23 giugno 2010

decibel_live Autechre

 
Ogni loro live è un evento a cui non bisogna mancare. Dopo il tour di due anni fa, Sean Booth e Rob Brown tornano a Torino per calcare il palco dell’Hiroshima Mon Amour. Ad attenderli, un pubblico folto e non prettamente electronic oriented...

di

Con alle spalle una discografia massiccia disseminata in vent’anni
di attività (il primo EP è del 1991) il duo Autechre
è sempre uscito a testa alta
attraverso tutte le mode e le tendenze che hanno influenzato la scena,
rappresentando un caso molto particolare nella musica contemporanea. Ogni loro
registrazione, infatti, ha contribuito a ridefinire il concetto di musica
elettronica e ogni singolo album rivela un’opera unica e originale.

Le loro release, praticamente sempre uscite per la storica
Warp Records, hanno raggiunto ogni volta picchi creativi e sperimentali
diventati poi un riferimento per qualsiasi artista contemporaneo. Fu così che i
primi album Incunabula
(1993) e Amber (1994) crearono nuove prospettive per l’elettronica dell’epoca. Gli
Autechre attraversarono poi il boom del mercato discografico elettronico della
seconda metà gli anni ’90 con tre ottimi album: Tri Ripeate
(1996), Chiastic Slide (1997) e LP5 (1998).
Ma è nel 2001 che il capolavoro Confield fa uscire la loro arte dai
confini per andare a ricreare una nuova estetica di ascolto della musica pop.
Fu allora la prima volta che sul mercato venne resa disponibile una
registrazione di quel tipo: ritmi spezzati e pulsanti, accelerazioni e
decelarazioni, un senso della melodia molto ricercato, sperimentazioni e suoni
mai sentiti prima.
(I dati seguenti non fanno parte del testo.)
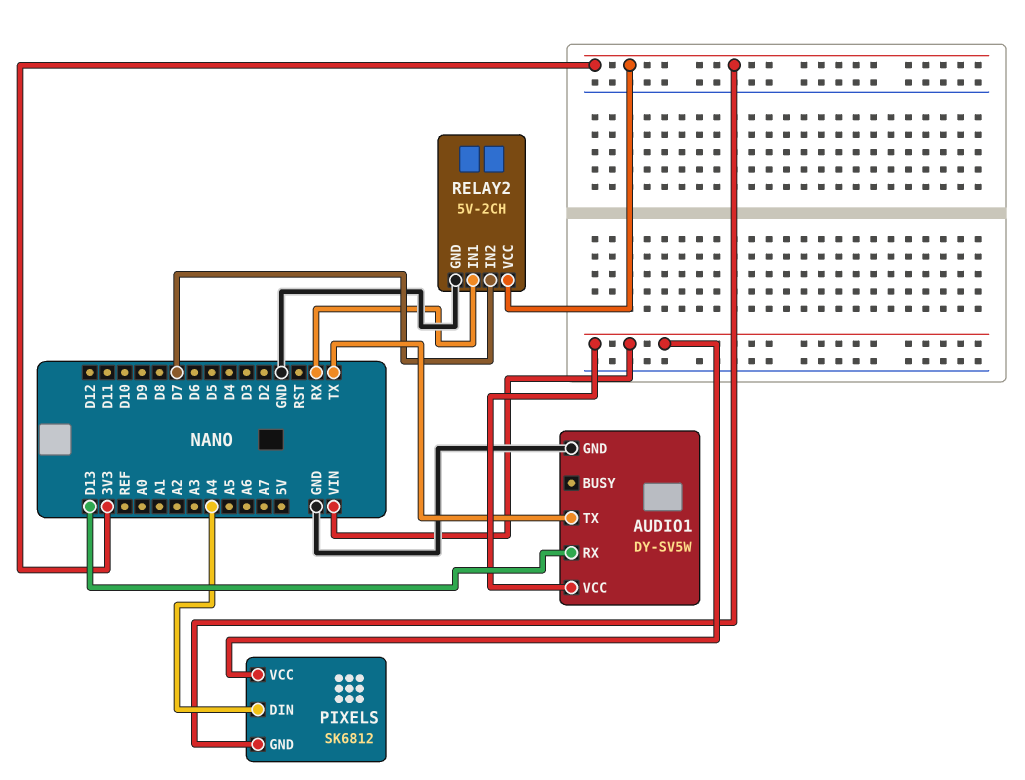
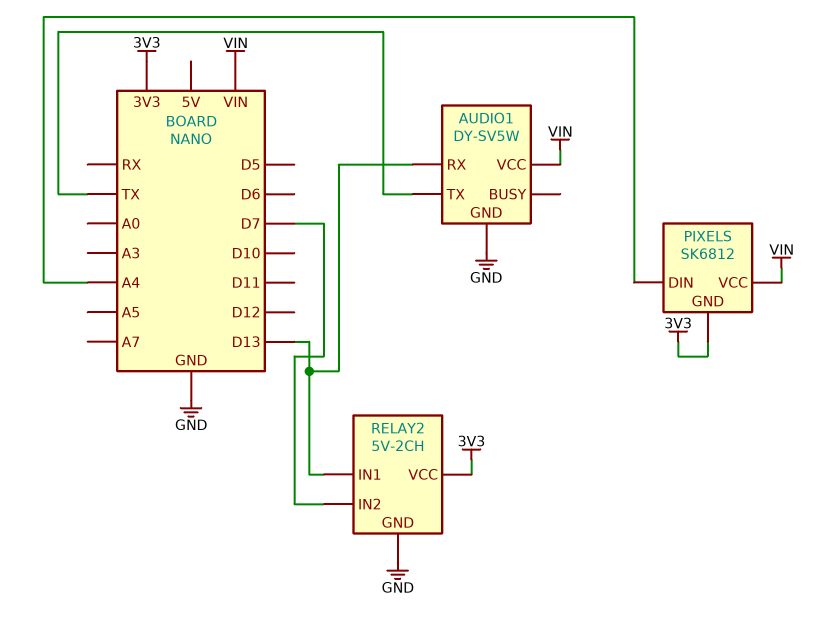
RELAY2 pin IN1: RX -> D13

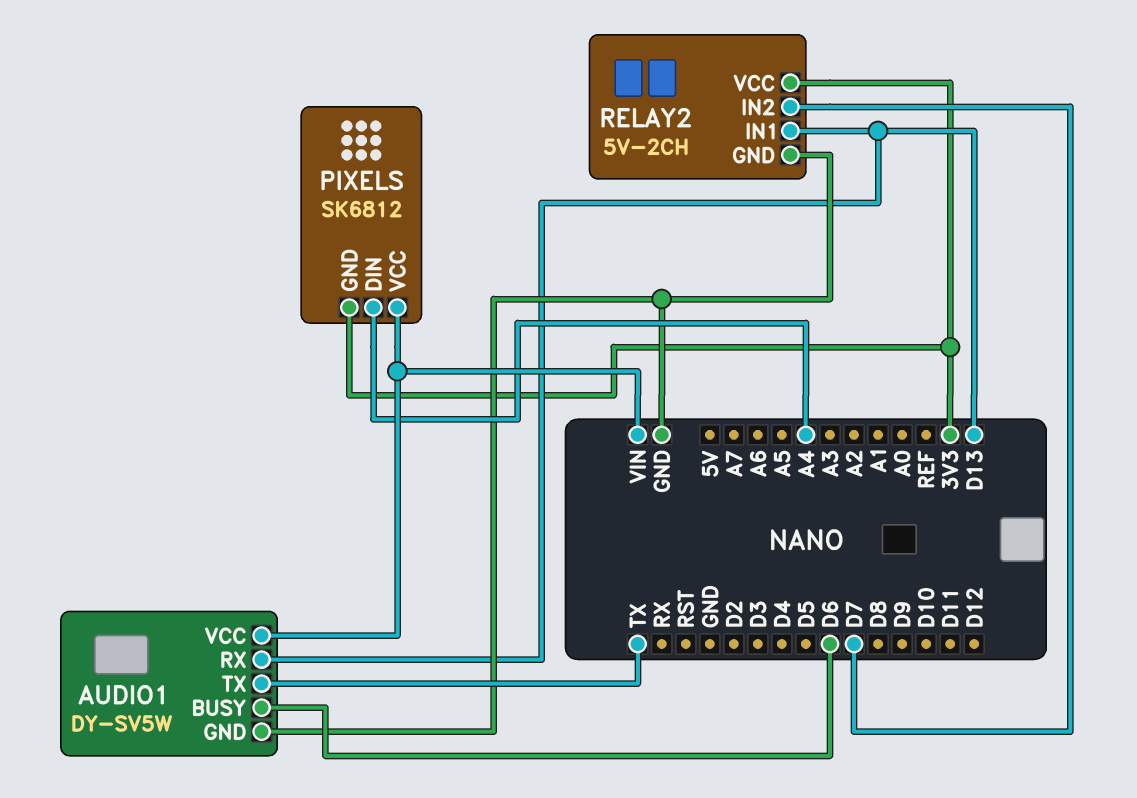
AUDIO1 pin BUSY: none -> D6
Un lavoro che per ambiziosità ricorda la celebre
composizione di Karlheinz Stockhausen
, Kontakte, trasposta però in avanti di quarant’anni e attraversata
da influenze electro, hip hop e ambient.

Sean Booth e Rob Brown
La formula divenne quindi il marchio di fabbrica degli
Autechre e con questo sound distintivo vennero composti altri album strepitosi,
in particolare Draft 7.30
, del 2003, Untilted, del 2005, e il più recente Quaristice, del 2008.
Oversteps, uscito quest’anno per Warp, segna ancora una volta un
cambio di rotta, puntando tutto sulla costruzione di melodie intricate mai
apparse così chiare negli album precedenti. Definire Oversteps
in un genere è riduttivo perché –
e ciò vale per tutta la musica degli Autechre – gli si può attribuire qualsiasi
sfumatura di elettronica: techno,
ambient, glitch, IDM, electro, drone… Etichette alle quali però sfuggono velocemente,
così come i loro beat sghembi evitano di essere ingabbiati in rigidi sequencer
e si trasformano in esseri organici e pulsanti.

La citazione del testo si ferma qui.